Splenic autotransplantation reverses interferon-gamma and nitric oxide production and resistance to Listeria monocytogenes in splenectomized mice.

Splenectomized mice control Listeria monocytogenes infection better than non-splenectomized mice. Here, BALB/c mice subjected to splenectomy and autogenous grafting of spleen were evaluated after 3 and 7 days of intravenous L. monocytogenes infection. The group of splenectomized animals (SP) presented a lower number of bacteria in the liver in comparison with both the sham-operated control group (CT) and the group that received splenic autotransplantation (AT) in the retroperitoneal site. The AT group presented bacterial counts in the liver similar to the CT group. SP animals showed larger production of interferon-gamma (IFN-γ) and nitric oxide (NO) in the liver in comparison with CT and AT, this being associated with greater accumulation of mononuclear cells.
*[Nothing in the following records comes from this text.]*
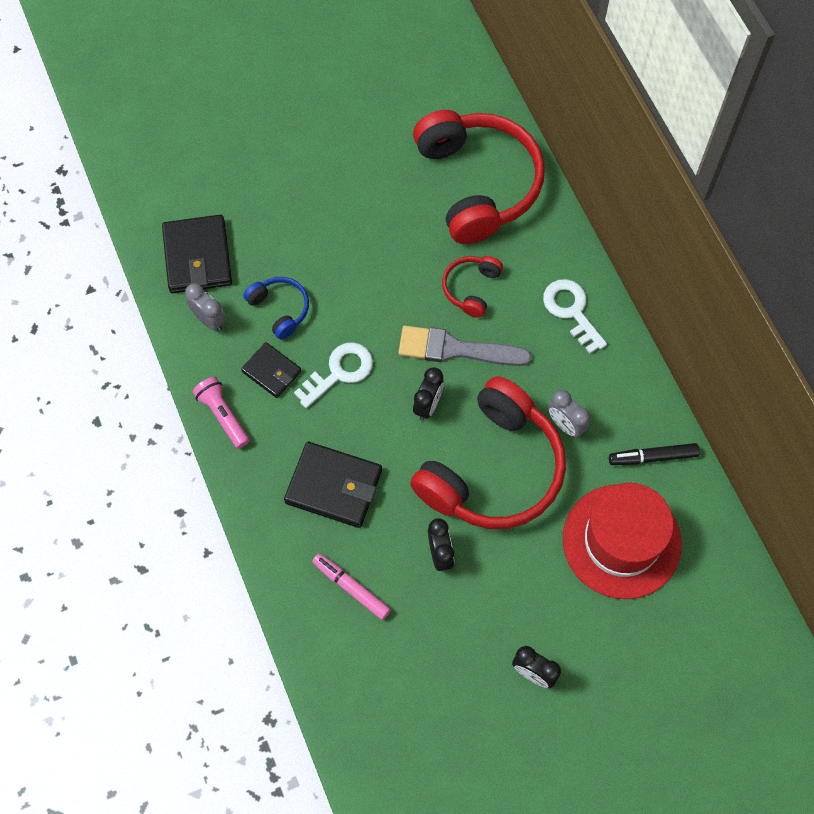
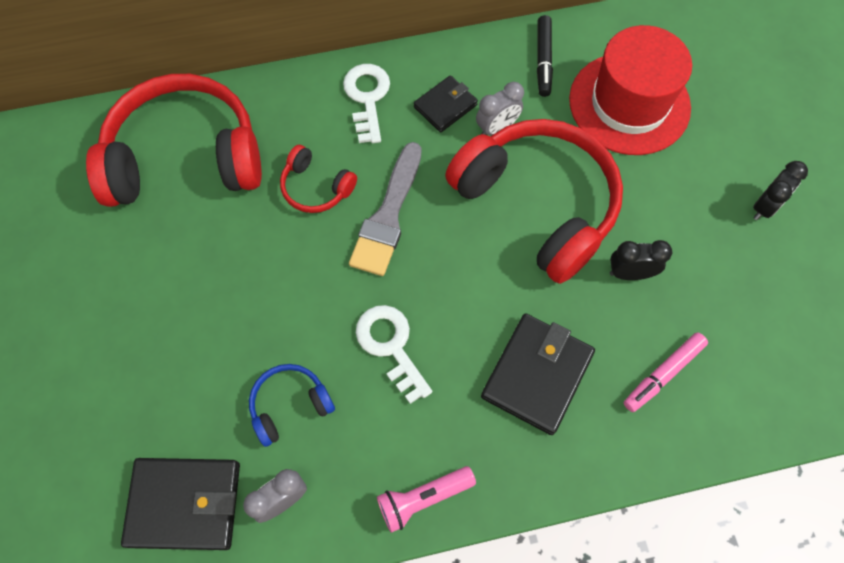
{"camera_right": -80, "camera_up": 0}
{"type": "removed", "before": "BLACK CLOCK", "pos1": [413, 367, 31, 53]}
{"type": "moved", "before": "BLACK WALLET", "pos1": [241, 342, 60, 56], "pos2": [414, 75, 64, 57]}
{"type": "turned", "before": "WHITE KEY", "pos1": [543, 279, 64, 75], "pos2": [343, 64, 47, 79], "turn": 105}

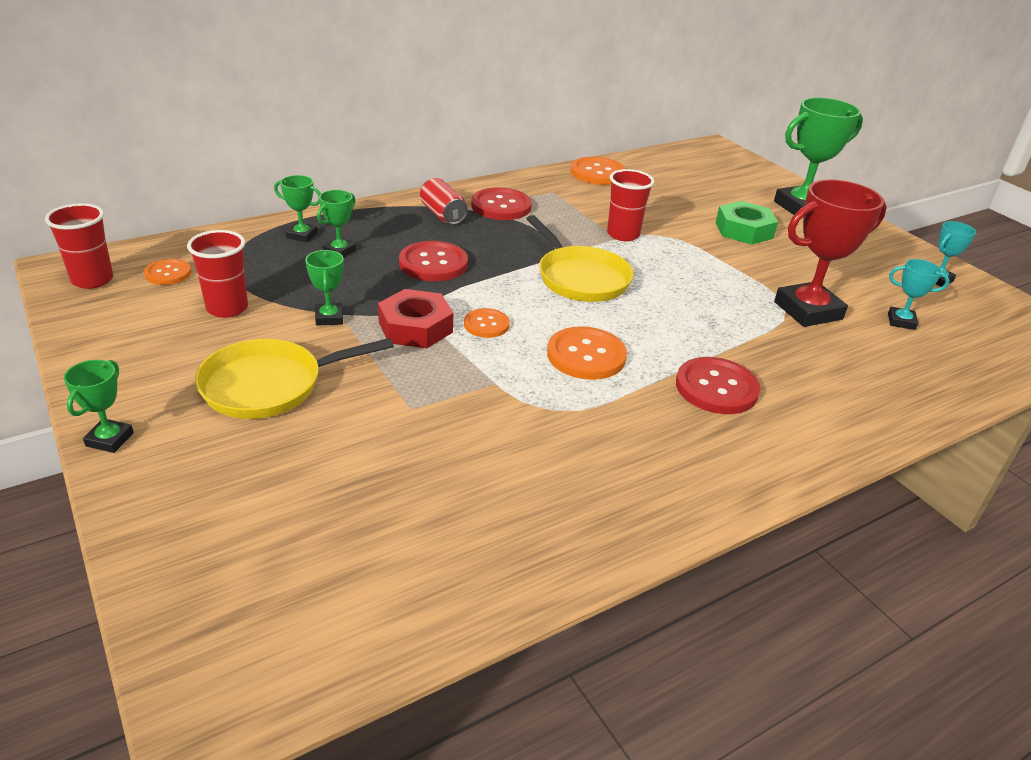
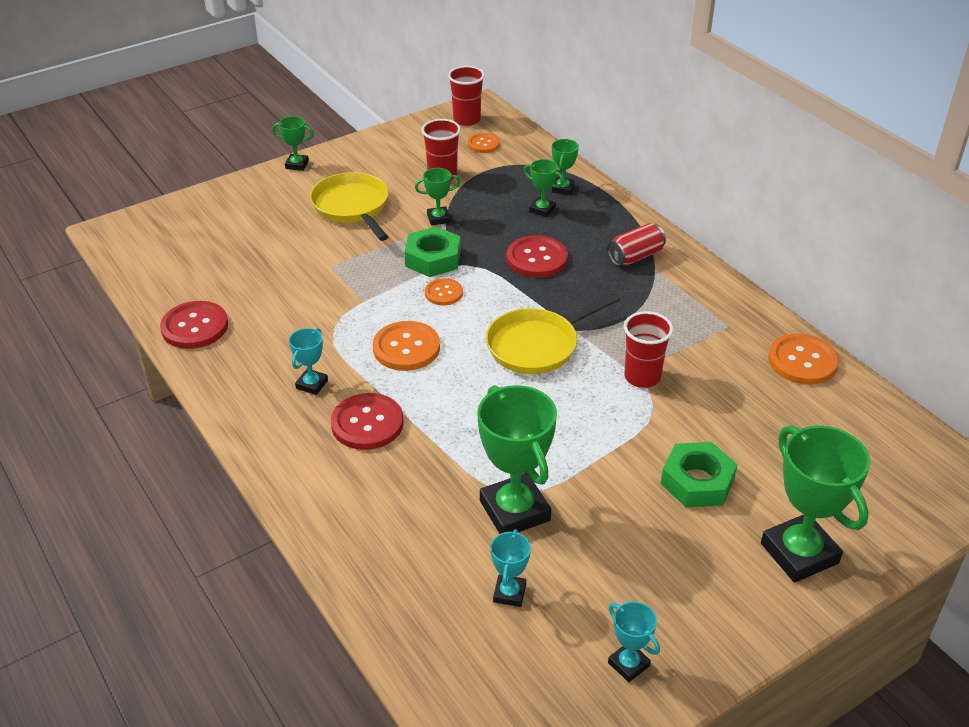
{"camera_right": 90, "camera_up": 5}
{"type": "added", "after": "TURQUOISE TROPHY", "pos2": [289, 328, 39, 67]}
{"type": "moved", "before": "RED BUTTON", "pos1": [471, 187, 61, 33], "pos2": [160, 301, 68, 48]}
{"type": "recoloured", "before": "RED NUT", "after": "GREEN NUT", "pos1": [378, 289, 75, 59], "pos2": [404, 226, 57, 51]}
{"type": "recoloured", "before": "RED TROPHY", "after": "GREEN TROPHY", "pos1": [774, 179, 113, 148], "pos2": [477, 385, 80, 149]}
IFN-γ production by spleen cells after stimulation with heat-killed Listeria was similar between the AT and CT groups, suggesting that the implanted fragments behaved like the original organ. The autogenous grafting of spleen fragments reverses the resistance to L. monocytogenes infection found in splenectomized mice, associated with a reduced IFN-γ and NO production in the liver. The present study shows that splenic autotransplantation restores the function of the spleen in splenectomized mice, even though in this case it does favor the susceptibility to L. monocytogenes infection.